E aqui regresso à já referida “delapidação” deste capital da marca Sporting. Pese o clube não ser visto como vencedor, o Sporting não era até há bem pouco tempo percepcionado como um clube caloteiro, que não cumpre contratos, que vende jogadores para ter de pagar salários, que faz pagamentos às pinguinhas aos funcionários, que vê os jornais a fazerem notícias que transformam o plantel do clube num leilão em que até os craques estão em saldo. Todos estes acontecimentos recentes danificaram a reputação de um clube reconhecido e respeitado por esse mundo fora.

 

Ora, foi a má gestão que nos trouxe até esta situação, são os actos de gestão que prejudicam a marca e a reputação do clube, num momento em que ter a reputação impoluta é mais do que necessária. Quem procura investir no Sporting, para disponibilizar o capital e ficar numa posição minoritária na SAD, tem de saber que quem trabalha e gere o clube são pessoas de bem, que honram compromissos, que se dedicam e esforçam para que o clube entre nos eixos, porque é essa a forma de, a médio/longo prazo, poder retirar dividendos das receitas que só os títulos e a presença regular (e com vitórias) nas competições europeias pode gerar.

 

As notícias pitorescas das contas da água e da luz podem ser o início do tal novo paradigma que já referi, embora seja de evitar lançar estas informações para os jornais, se isto for apenas para diversão e para “inglês ver”. Destes dois casos particulares e pequenos (na dimensão financeira face por exemplo aos custos do plantel de futebol) tem de se partir para uma verdadeira reestruturação, que corte no acessório, sim, mas que não venda a ilusão de que se o Sporting poupar em fotocópias e em tinteiros vai ser possível reabilitar as contas do clube.

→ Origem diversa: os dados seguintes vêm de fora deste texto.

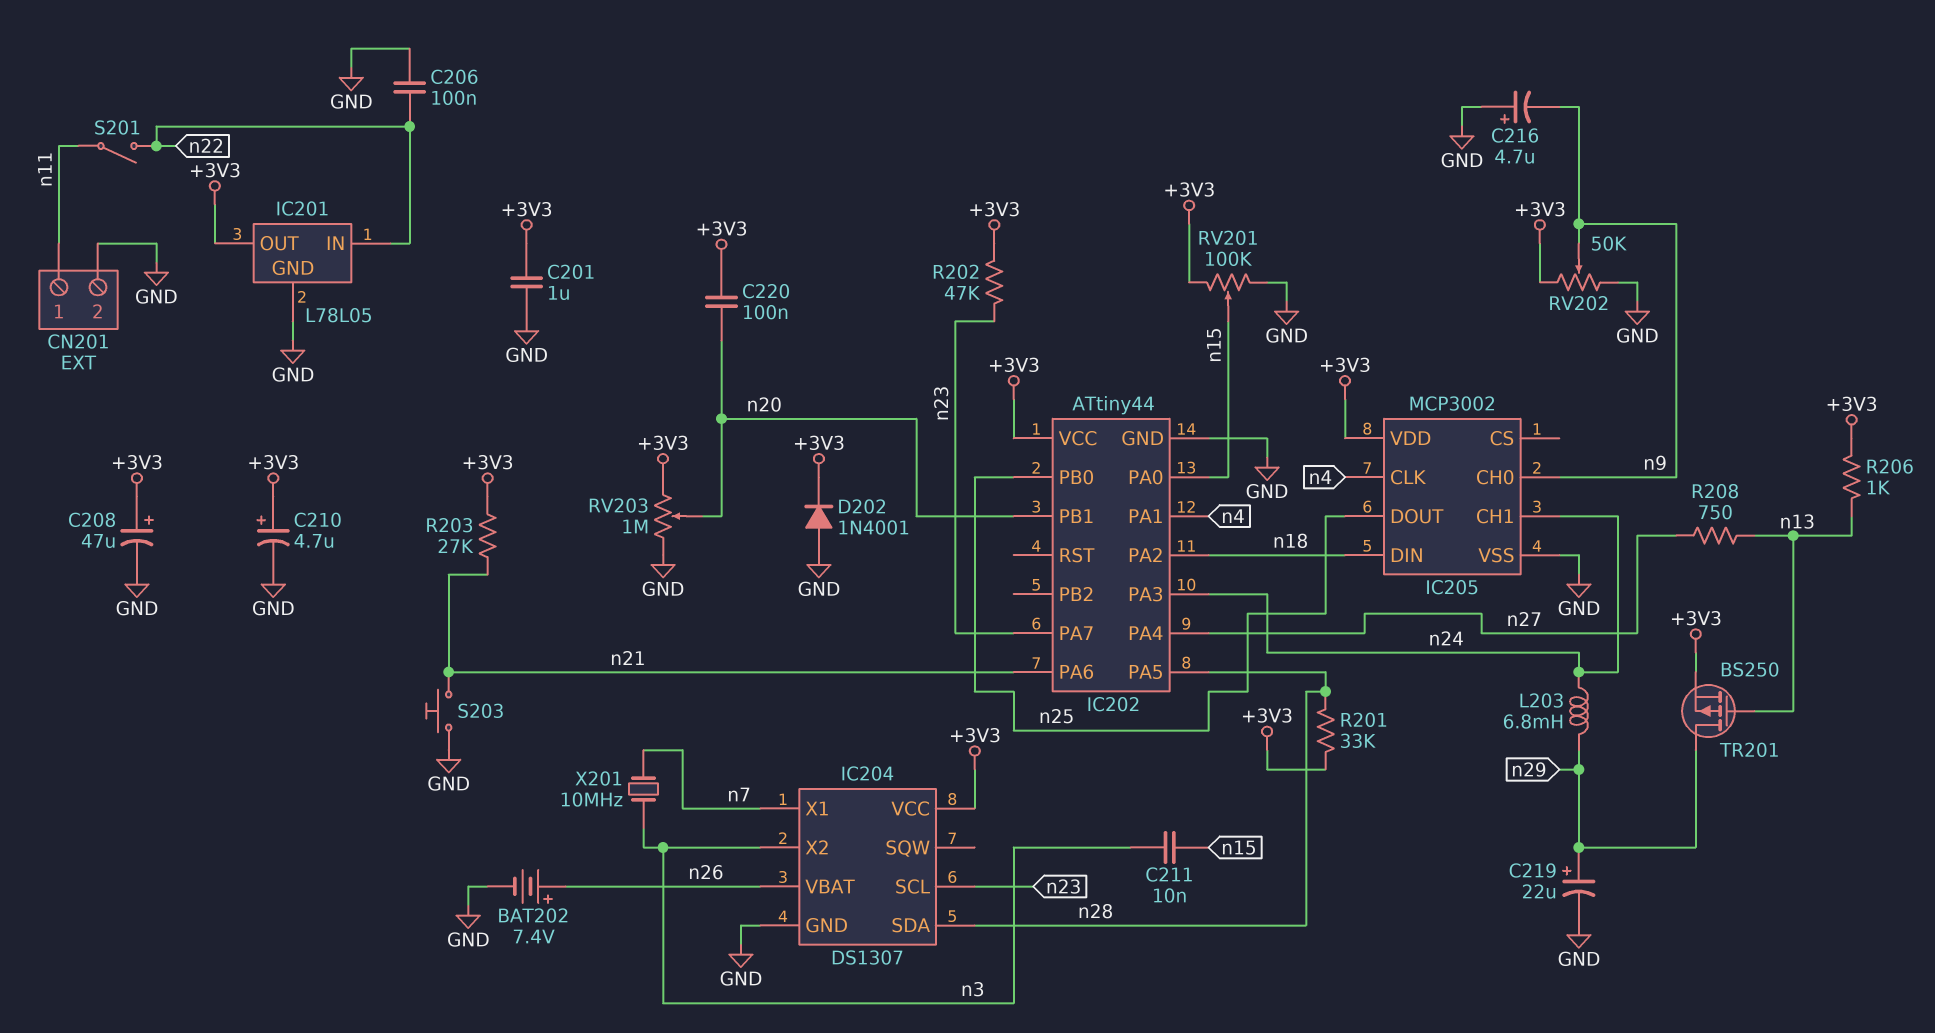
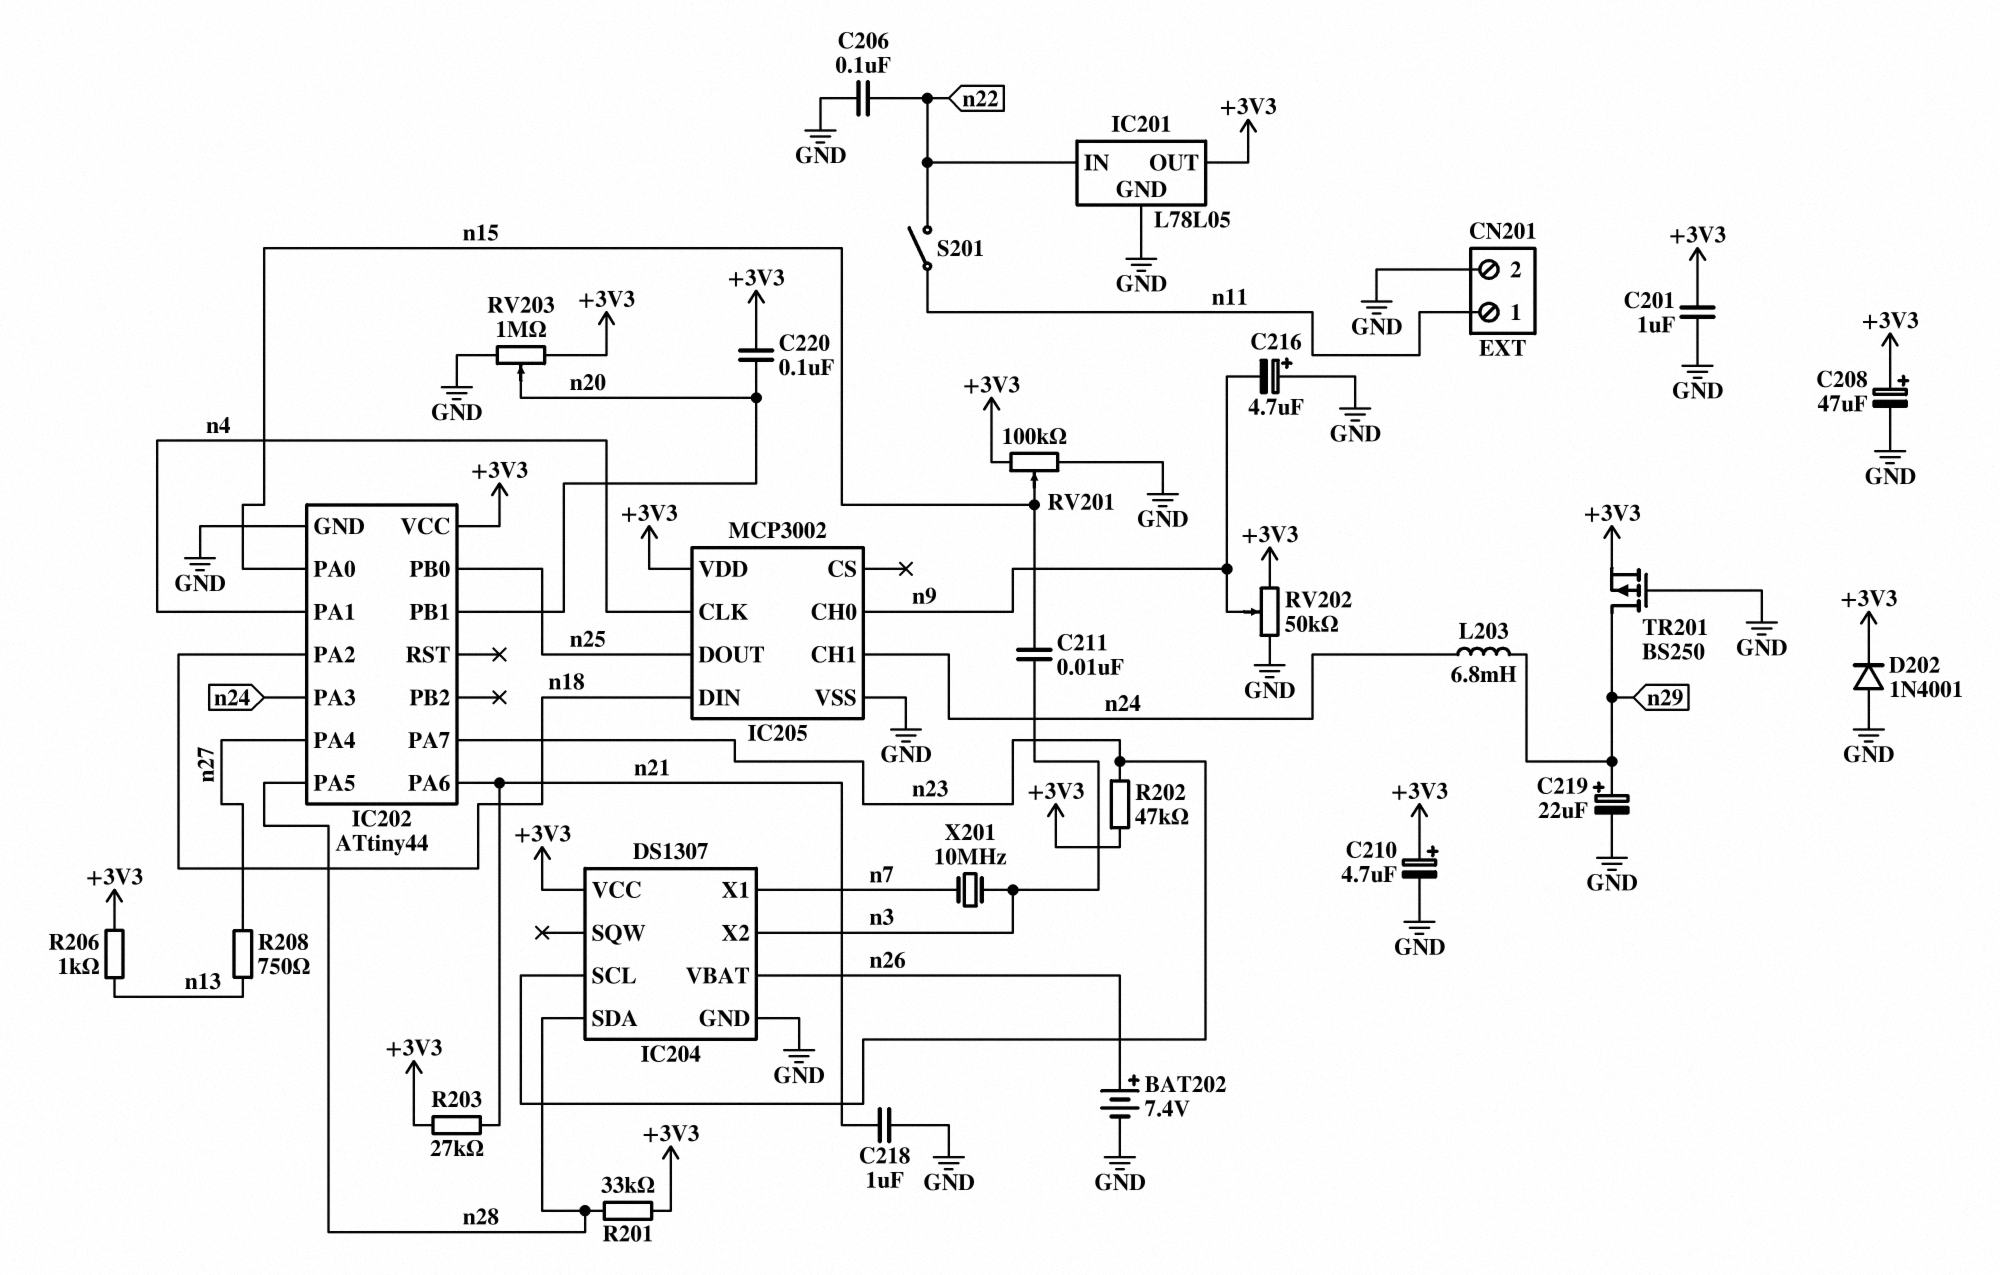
C218: none -> 1uF (GND, n21)
S203: button (GND, n21) -> none
TR201: PMOS BS250 (G n13, D n29, S +3V3) -> PMOS BS250 (G GND, D n29, S +3V3)

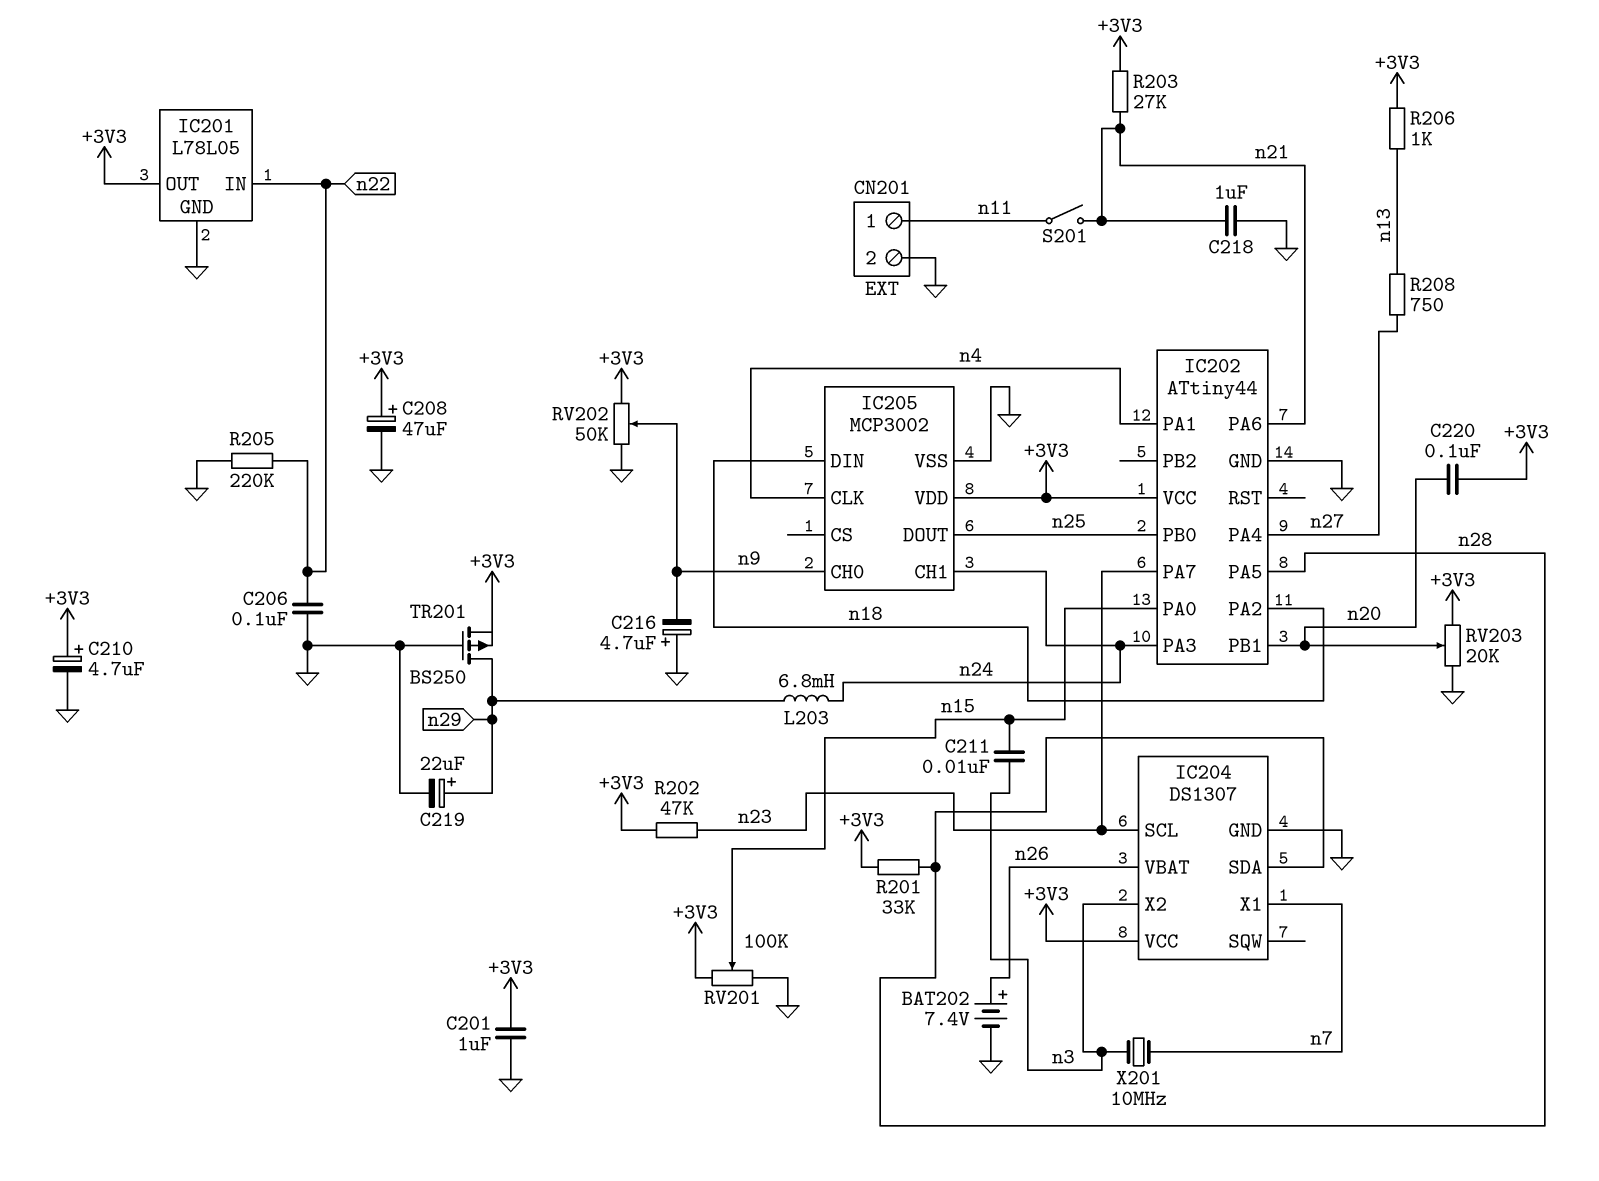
D202: diode 1N4001 (A GND, K +3V3) -> none
R205: none -> 220k (GND, n22)
RV203: 1M (+3V3, GND, wiper n20) -> 20k (+3V3, GND, wiper n20)
S201: switch (n11, n22) -> switch (n11, n21)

Este processo tem de ter como primeira consequência o fim das notícias escabrosas – referidas em cima – que arrastam o clube para o lamaçal e para um estatuto que não é o seu, o de incumpridor e irresponsável.

 

A reestruturação financeira terá consequências a curto prazo no que toca a “candidaturas ao título” da equipa de futebol e a direcção do clube não deve ter medo de admitir que no próximo ano os objectivos são mais baixos. Falar verdade e não vender ilusões também são dois bons princípios de gestão que esta direcção deve adoptar sempre. A longo prazo, a reestruturação para ser bem-feita tem de trazer investimento e o investimento não surgirá se quem pondera entrar com capital souber que o está a colocar em mãos de pessoas que não o sabem gerir e que não são de palavra.